DESCENDIMIENTO
 

Es uno de los actos más importantes y trascendentales para nuestra Cofradía y para nuestro pueblo.

En el auto sacramental se recuerdan y comentan cada una de las Siete Palabras que Jesucristo pronunció antes de expirar. El predicador hace comentarios morales y religiosos de cada una de la partes, animando a los fieles a la meditación y el recogimiento. Además se representa el Descendimiento de Cristo de la Cruz y su posterior traslado al Santísimo Sepulcro.
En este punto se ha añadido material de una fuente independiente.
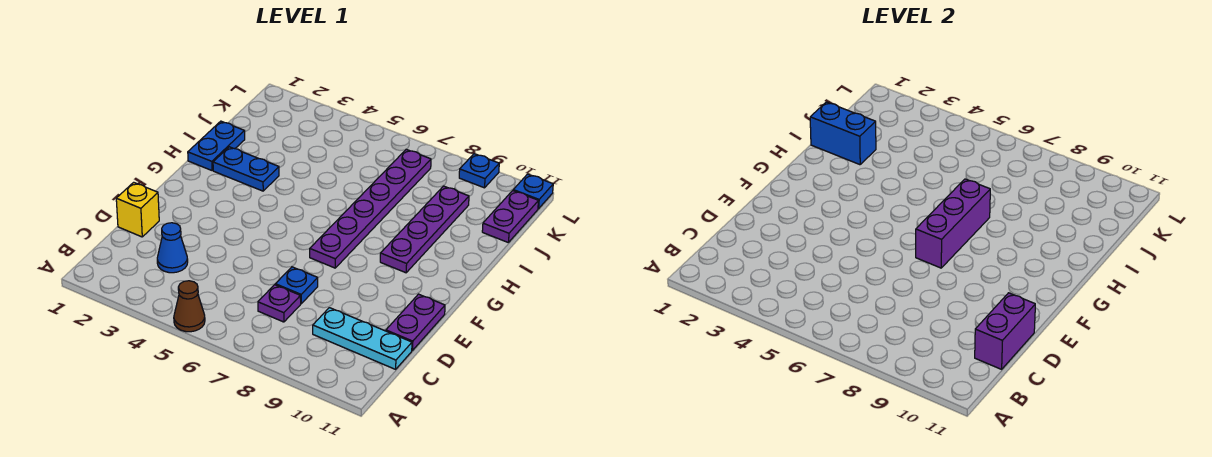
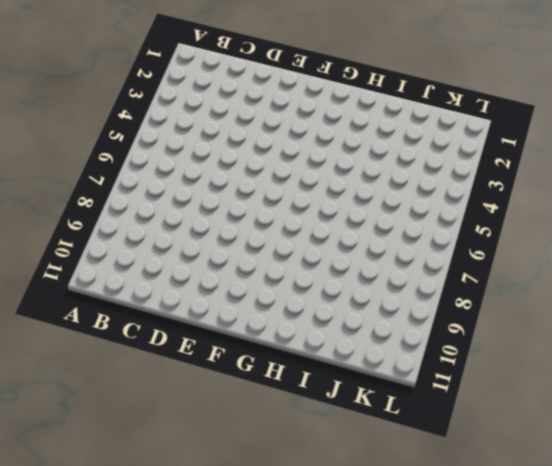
none -> brown cone A5 level 1
none -> blue cone C3 level 1
none -> purple plate C7 level 1

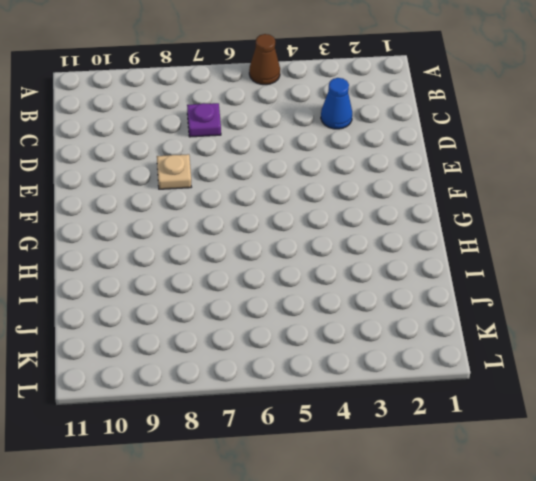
tan plate E8 level 1 -> none
none -> cyan plate C9:C11 level 1
none -> yellow brick D1 level 1
none -> blue plate D7 level 1

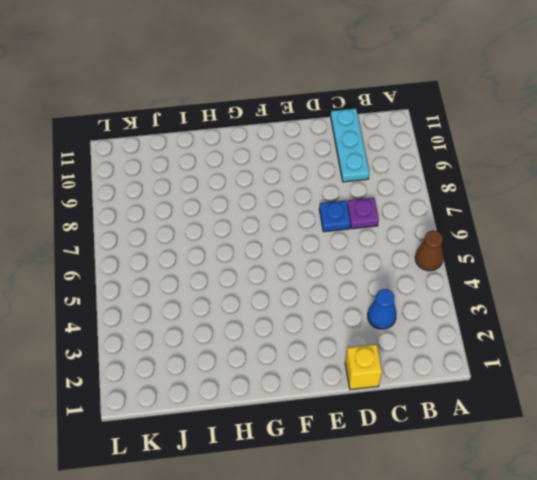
none -> purple plate D11:E11 level 1
none -> purple plate F7:K7 level 1
none -> purple plate G9:J9 level 1

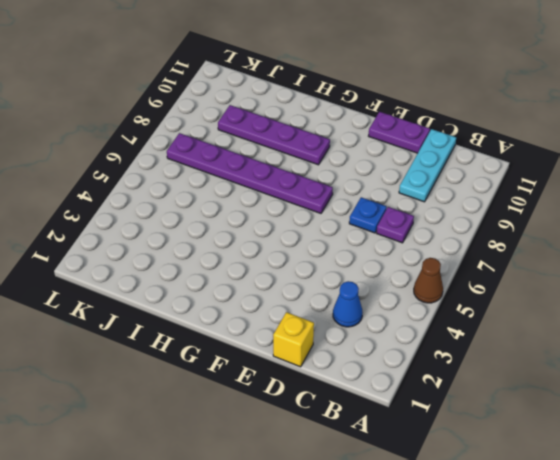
none -> blue plate H1:I1 level 1
none -> blue plate H2:H3 level 1
none -> purple plate J11:K11 level 1

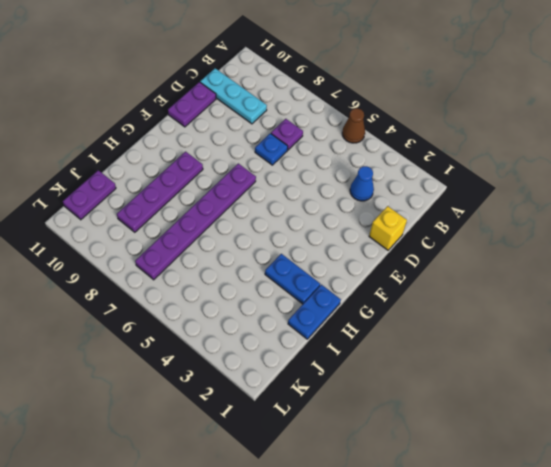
none -> blue plate L9 level 1
none -> blue plate L11 level 1
none -> purple brick C11:D11 level 2

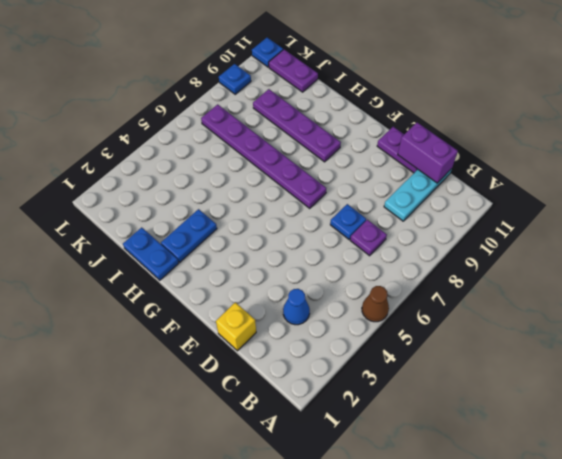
none -> purple brick F7:H7 level 2
none -> blue brick I1:I2 level 2

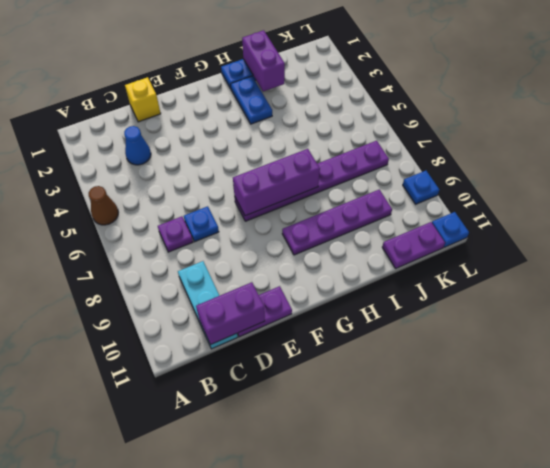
purple brick I1:I2 level 2 -> blue brick I1:I2 level 2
Tiene lugar en la tarde del Viernes Santo, en la iglesia de Santa María de Gracia de Montalbán de Córdoba. Dicha Parroquia se acondiciona para la representación dividiendo el templo por un amplio velo negro. Detrás del mismo estará escenificado el monte del Calvario con una amplia cruz donde se encuentra clavado un cristo articulado y a su lado, su Madre, titular de esta Cofradía.

Los sermones se incorporan a los desfiles procesionales para engrandecerlos. Aparecen no solo en Montalbán como es lógico, sino en bastantes pueblos de la campiña cordobesa en la época barroca.

La fastuosidad que el barroco ejerce sobre distintos aspectos de la vida y del arte se deja notar también en los desfiles, que comenzaron a lo largo del siglo XVI siendo sencillos y austeros y alcanzaron conforme avanzaba el XVII un gran esplendor. En este contexto, los sermones son un elemento más en pro de esa grandilocuencia y espectacularidad propia de la época.

En Montalbán, el Sermón de las Siete Palabras, debe venir por tanto del siglo XVII como en otros pueblos de la zona. Los datos más antiguos que tenemos de la Hermandad se remontan a los últimos años del S. XVIII, y aparecen en un inventario de las alhajas y objetos propiedad de la Cofradía en la que se enumeran la corona, los clavos, el martillo y el sudario, conservándose desde entonces todo el ritual sin haber sufrido modificación alguna.